現地在住リポーターが、これからの食と未来の暮らしのヒントとなるような
最新トピックをお届けします。今回はパリからリポート!

おいしさ+環境への配慮が
パリのスタンダード

近年、高級店でもファストフード店でも、環境に配慮し、できるだけ近距離で栽培された素材を選び、無駄なく使うことが、共通の価値観になっているフランス。レストランにはおいしさだけでなく、食材選びからサービスにいたるまでサステナビリティの実践を目指す努力が求められるようになりました。

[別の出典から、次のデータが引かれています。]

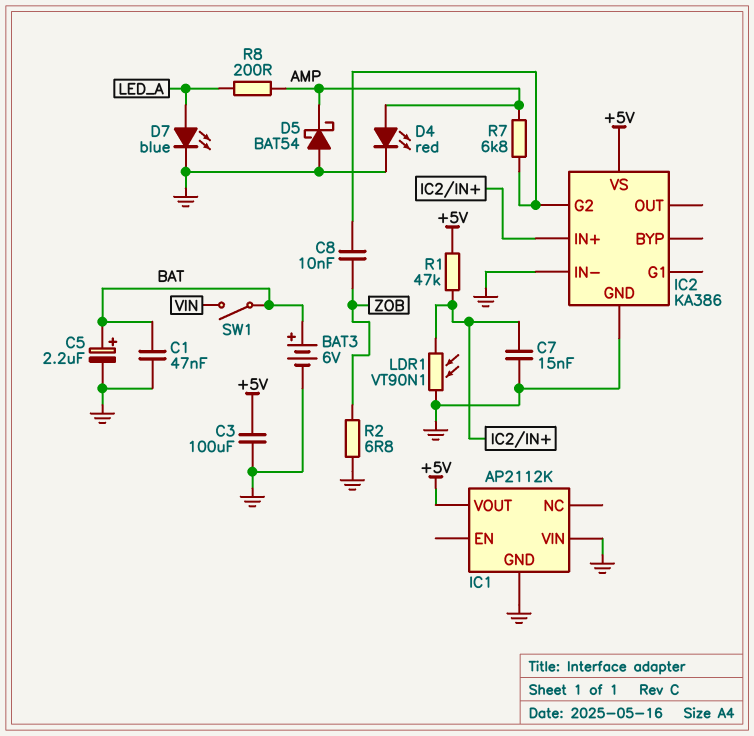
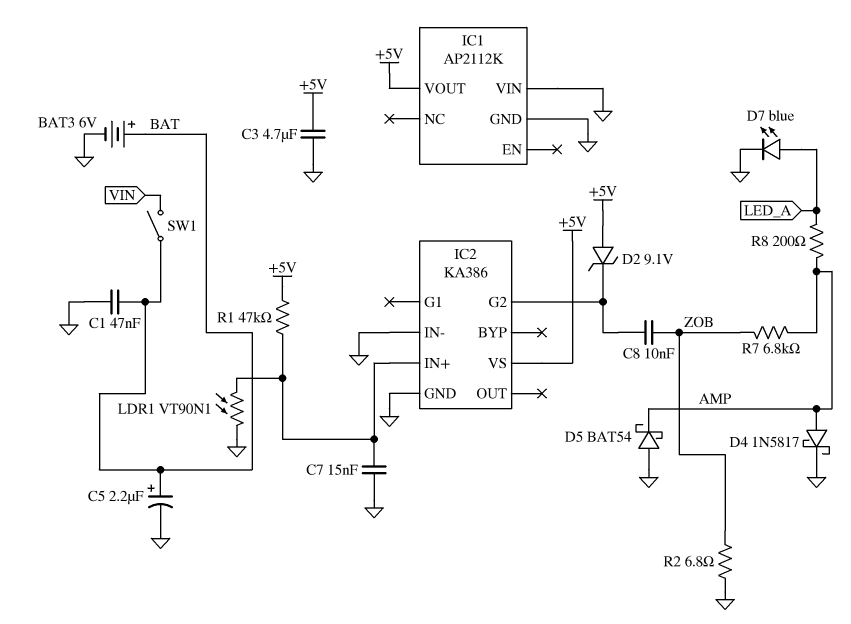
C3: 100uF (+5V, GND) -> 4.7uF (+5V, GND)
D2: none -> zener 9.1V (A +5V, K IC2/G2)
D4: LED red (A AMP, K GND) -> schottky 1N5817 (A AMP, K GND)
R7: 6.8k (AMP, IC2/G2) -> 6.8k (AMP, ZOB)

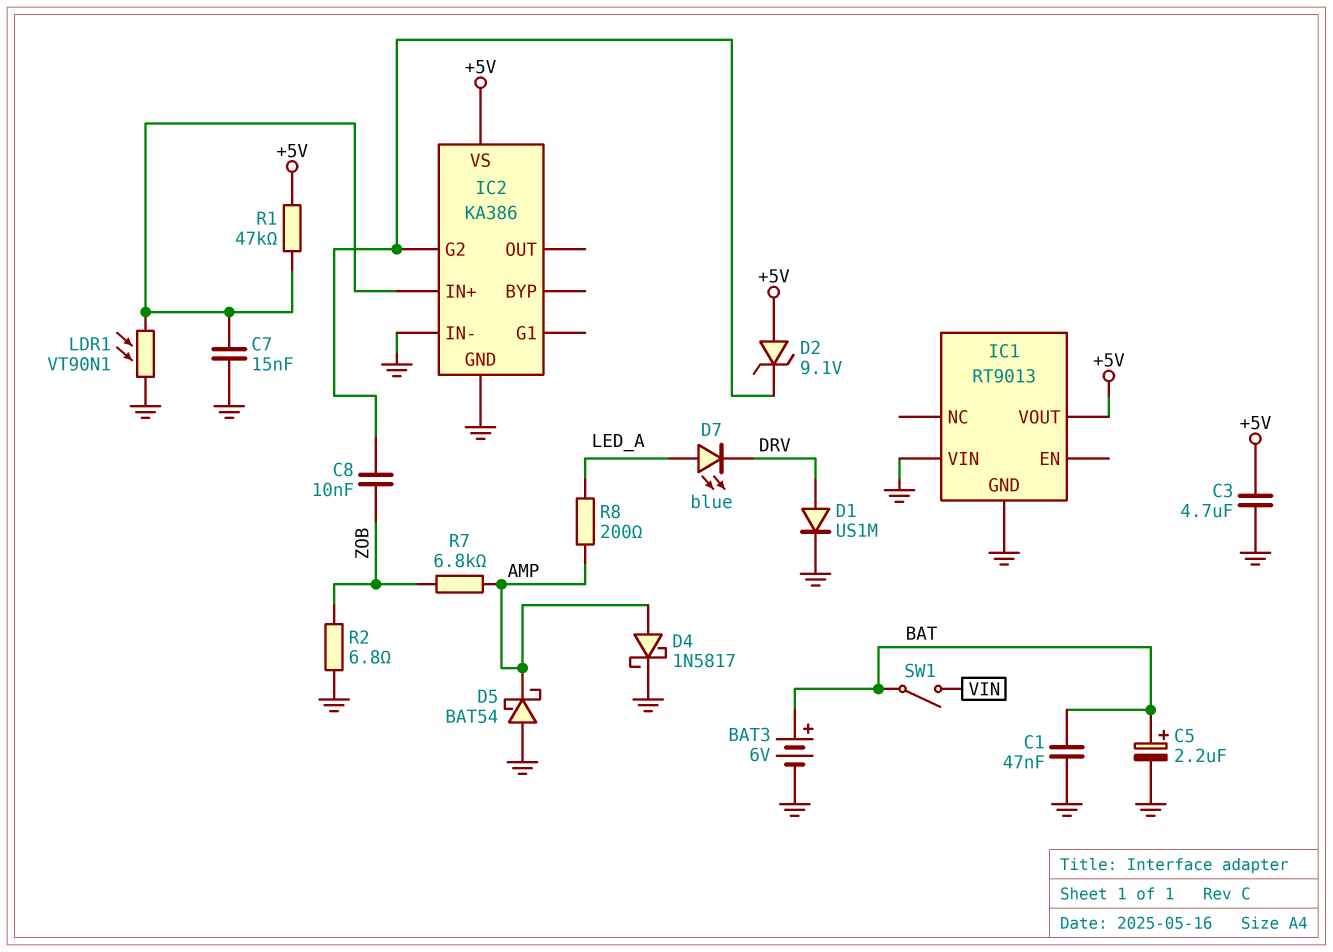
D1: none -> diode US1M (A DRV, K GND)
D7: LED blue (A LED_A, K GND) -> LED blue (A LED_A, K DRV)
IC1: AP2112K -> RT9013

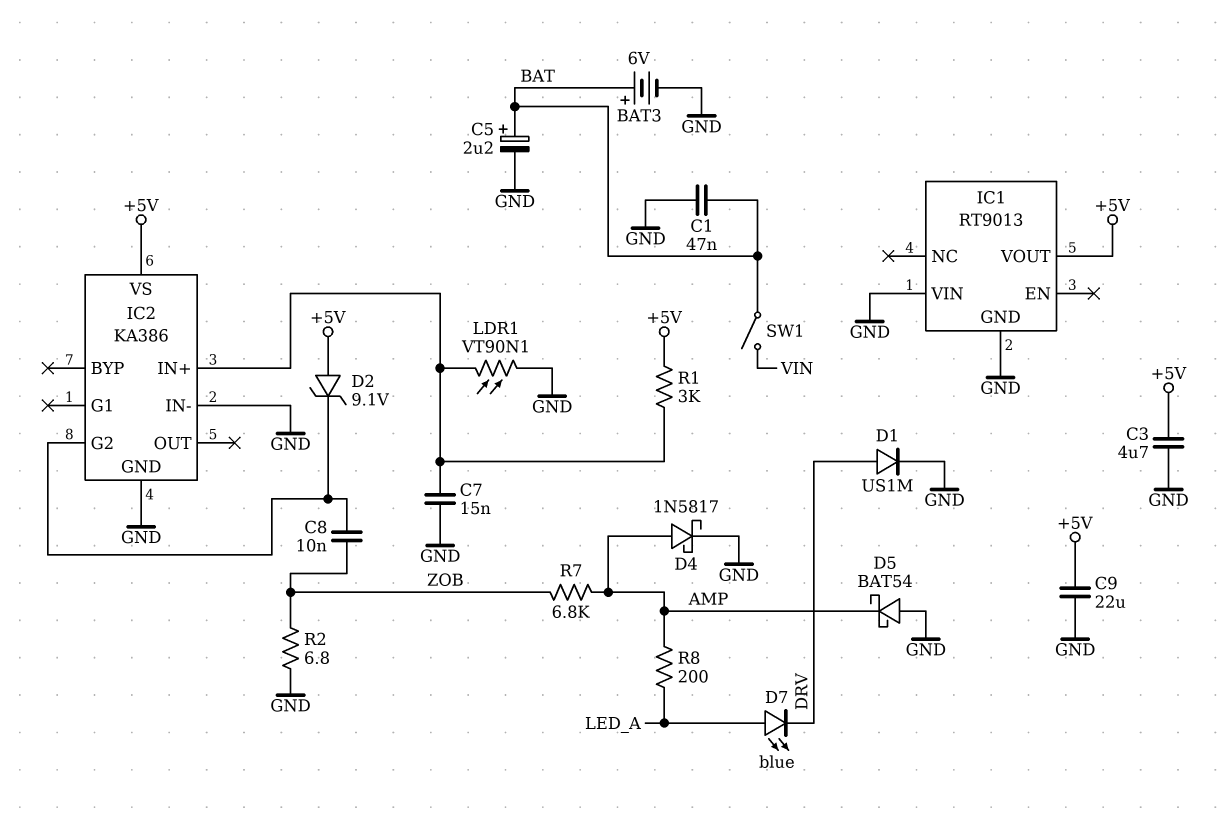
C9: none -> 22uF (+5V, GND)
R1: 47k (+5V, IC2/IN+) -> 3k (+5V, IC2/IN+)

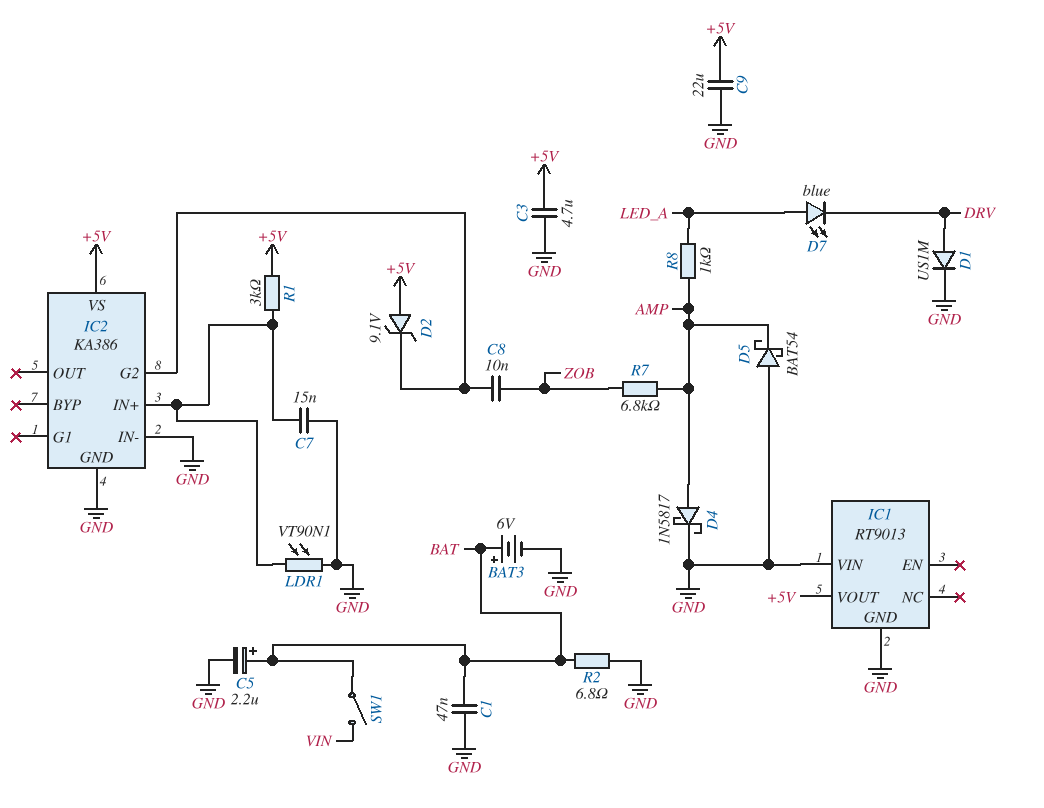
R2: 6.8 (GND, ZOB) -> 6.8 (BAT, GND)
R8: 200 (AMP, LED_A) -> 1k (AMP, LED_A)

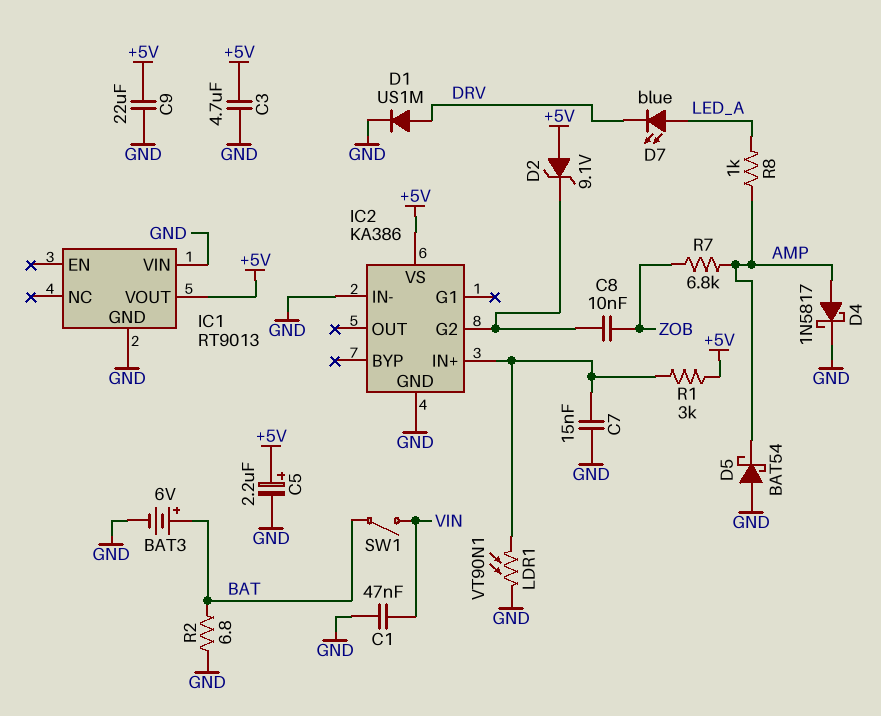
C1: 47nF (BAT, GND) -> 47nF (GND, VIN)
C5: 2.2uF (plus BAT, minus GND) -> 2.2uF (plus +5V, minus GND)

人気のカフェ・レストラン「グラム」のシェフが大事に発酵させている柿(左)とキムチ(右)。©ROMAIN TELLIER

そんな中、健康や環境にポジティブで、レシピに個性も出せると料理人たちが注目しているのが、乳酸発酵させた野菜。
塩水に野菜を漬けるだけという手軽さに加え、生の野菜に比べて消化がよく、腸内環境を整え、保存がきいてフードロスも減らせる。
発酵によって生まれる穏やかな酸味や甘みがアクセントになり、料理の複雑さが増し、熱を加えないので野菜の彩りも保たれる。
スパイスやハーブを加えるなどアレンジも自在。
ガラス瓶に入れて棚に並べればインテリアにもなる、といいこと尽くめ。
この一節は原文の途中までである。